Saturday, August 28, 2010

A Lookup for Nicknames and Diminutive Names

I created a simple lookup file that contains United States given names (first names) and their associated nicknames or diminutive names. For example "gregory" -> "greg", or "geoffrey" -> "geoff". The file can be downloaded and contributed to from here http://code.google.com/p/nickname-and-diminutive-names-lookup/.

This lookup was started from http://www.tngenweb.org/franklin/frannick.htm which is used for genealogy purposes. It was a good source to start from but because it is used for genealogy purposes there are some pretty of old names in there. There was also a significant effort to make it machine readable, i.e. separate names with commas, remove human readable conventions, like "rickie(y)", so that it would be made into two different names "rickie", and "ricky".

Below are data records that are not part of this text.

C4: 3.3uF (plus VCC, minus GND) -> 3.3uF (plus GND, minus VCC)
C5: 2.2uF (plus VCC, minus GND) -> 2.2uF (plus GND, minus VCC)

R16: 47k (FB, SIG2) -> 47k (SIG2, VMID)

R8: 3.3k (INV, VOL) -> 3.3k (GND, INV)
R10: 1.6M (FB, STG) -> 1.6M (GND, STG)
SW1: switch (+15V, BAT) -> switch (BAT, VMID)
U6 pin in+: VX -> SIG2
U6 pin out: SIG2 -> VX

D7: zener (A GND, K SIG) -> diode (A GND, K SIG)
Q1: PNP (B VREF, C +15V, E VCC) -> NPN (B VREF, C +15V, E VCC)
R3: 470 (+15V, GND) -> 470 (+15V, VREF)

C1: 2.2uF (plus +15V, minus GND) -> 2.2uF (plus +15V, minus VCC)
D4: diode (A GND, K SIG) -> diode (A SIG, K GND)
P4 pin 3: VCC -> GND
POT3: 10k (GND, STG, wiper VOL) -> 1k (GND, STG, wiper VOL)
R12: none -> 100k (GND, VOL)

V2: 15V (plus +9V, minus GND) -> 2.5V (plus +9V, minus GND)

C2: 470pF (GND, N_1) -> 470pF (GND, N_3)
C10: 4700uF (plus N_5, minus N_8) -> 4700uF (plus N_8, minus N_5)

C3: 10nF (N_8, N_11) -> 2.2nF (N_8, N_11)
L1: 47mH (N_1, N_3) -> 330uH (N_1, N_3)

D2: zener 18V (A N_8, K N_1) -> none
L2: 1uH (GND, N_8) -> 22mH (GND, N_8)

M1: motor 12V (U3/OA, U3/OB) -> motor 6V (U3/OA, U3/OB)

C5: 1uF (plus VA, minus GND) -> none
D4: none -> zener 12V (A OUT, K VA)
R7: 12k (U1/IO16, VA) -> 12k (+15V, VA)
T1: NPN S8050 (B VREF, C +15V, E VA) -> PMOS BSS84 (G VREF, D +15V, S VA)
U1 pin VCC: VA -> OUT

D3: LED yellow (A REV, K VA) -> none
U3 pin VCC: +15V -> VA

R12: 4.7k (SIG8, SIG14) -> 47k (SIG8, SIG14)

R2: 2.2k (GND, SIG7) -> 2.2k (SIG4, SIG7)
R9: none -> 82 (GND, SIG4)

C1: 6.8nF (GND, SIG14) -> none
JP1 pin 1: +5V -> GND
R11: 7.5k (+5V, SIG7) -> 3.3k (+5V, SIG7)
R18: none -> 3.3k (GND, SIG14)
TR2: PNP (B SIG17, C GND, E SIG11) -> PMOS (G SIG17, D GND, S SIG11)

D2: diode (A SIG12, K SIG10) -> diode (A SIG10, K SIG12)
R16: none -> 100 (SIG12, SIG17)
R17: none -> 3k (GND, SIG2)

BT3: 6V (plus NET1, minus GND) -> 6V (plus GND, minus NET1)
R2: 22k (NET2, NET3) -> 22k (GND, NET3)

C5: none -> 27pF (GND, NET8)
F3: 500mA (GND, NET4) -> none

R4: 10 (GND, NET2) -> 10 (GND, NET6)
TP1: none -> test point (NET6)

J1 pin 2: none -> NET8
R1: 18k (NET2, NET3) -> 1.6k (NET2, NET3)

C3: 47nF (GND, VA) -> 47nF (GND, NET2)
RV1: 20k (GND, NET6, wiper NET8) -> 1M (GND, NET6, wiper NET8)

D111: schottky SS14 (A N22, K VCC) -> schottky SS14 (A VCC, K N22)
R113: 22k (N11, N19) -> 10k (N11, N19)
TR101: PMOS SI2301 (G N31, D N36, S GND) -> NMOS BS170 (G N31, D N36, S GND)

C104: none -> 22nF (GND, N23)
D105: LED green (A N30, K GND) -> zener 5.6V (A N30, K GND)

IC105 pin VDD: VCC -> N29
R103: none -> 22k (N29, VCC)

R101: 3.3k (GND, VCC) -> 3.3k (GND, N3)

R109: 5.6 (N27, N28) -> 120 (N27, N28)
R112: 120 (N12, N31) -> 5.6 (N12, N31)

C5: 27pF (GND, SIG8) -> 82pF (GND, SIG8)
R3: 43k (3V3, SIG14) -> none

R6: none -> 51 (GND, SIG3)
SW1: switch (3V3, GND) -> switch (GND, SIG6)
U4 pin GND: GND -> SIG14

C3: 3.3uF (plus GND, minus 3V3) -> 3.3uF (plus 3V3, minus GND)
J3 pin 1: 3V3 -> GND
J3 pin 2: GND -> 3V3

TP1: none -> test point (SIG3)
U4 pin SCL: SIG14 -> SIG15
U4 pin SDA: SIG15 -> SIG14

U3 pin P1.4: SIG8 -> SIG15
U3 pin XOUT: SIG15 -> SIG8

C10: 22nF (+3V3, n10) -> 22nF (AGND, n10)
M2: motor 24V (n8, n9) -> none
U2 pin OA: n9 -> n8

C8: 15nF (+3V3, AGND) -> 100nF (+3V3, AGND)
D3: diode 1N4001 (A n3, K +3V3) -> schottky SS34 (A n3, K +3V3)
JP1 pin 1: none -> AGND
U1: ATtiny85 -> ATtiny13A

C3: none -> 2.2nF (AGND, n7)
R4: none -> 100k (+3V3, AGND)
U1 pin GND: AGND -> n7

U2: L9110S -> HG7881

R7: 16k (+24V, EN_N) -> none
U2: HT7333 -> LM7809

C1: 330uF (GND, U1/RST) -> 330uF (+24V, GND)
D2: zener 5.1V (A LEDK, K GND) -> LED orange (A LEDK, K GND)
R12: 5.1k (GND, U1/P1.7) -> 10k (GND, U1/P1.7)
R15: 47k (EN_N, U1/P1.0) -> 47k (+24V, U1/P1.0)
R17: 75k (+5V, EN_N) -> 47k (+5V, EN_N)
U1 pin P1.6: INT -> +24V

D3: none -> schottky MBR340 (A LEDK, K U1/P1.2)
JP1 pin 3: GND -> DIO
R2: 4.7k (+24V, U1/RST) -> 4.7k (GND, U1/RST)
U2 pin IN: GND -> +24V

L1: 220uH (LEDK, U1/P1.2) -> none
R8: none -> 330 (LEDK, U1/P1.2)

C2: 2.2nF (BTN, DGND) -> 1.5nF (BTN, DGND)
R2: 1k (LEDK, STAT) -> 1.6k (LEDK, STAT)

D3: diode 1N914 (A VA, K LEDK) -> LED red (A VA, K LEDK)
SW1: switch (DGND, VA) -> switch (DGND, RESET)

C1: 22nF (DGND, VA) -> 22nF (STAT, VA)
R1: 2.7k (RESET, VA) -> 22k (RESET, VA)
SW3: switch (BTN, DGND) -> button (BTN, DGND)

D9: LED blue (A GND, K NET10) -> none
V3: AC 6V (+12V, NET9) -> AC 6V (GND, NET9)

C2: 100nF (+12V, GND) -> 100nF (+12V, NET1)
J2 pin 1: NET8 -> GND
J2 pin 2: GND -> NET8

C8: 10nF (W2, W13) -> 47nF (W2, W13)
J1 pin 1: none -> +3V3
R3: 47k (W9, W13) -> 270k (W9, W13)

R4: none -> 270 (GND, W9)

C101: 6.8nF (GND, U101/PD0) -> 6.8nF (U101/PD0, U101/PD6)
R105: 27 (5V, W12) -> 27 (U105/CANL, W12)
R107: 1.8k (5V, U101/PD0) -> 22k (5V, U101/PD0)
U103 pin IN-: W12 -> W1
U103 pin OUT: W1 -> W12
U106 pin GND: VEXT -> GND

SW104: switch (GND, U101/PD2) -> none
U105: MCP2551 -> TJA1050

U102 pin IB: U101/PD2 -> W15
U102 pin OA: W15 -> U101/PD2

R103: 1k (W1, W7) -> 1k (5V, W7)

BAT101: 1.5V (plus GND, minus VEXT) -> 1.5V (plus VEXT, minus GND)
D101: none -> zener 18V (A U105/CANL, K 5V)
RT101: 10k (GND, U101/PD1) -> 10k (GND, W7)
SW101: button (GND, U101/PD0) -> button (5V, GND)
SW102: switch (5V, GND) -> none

This is a large list with about 700 entries. Any help from people to clean this list up and add to it is greatly appreciated. Think of it as a wiki where you can contribute or change it as needed. CSV was the easiest format to use. Maybe I'll release this in XML or something later, or maybe a kind soul who uses this library wants to contribute another format they converted it into?

I was rather surprised that I couldn't find anything like this on the web. The best I could find was the pdNickname database and it costs $500. So, I created my own and released it as open source so that others could benefit from my work.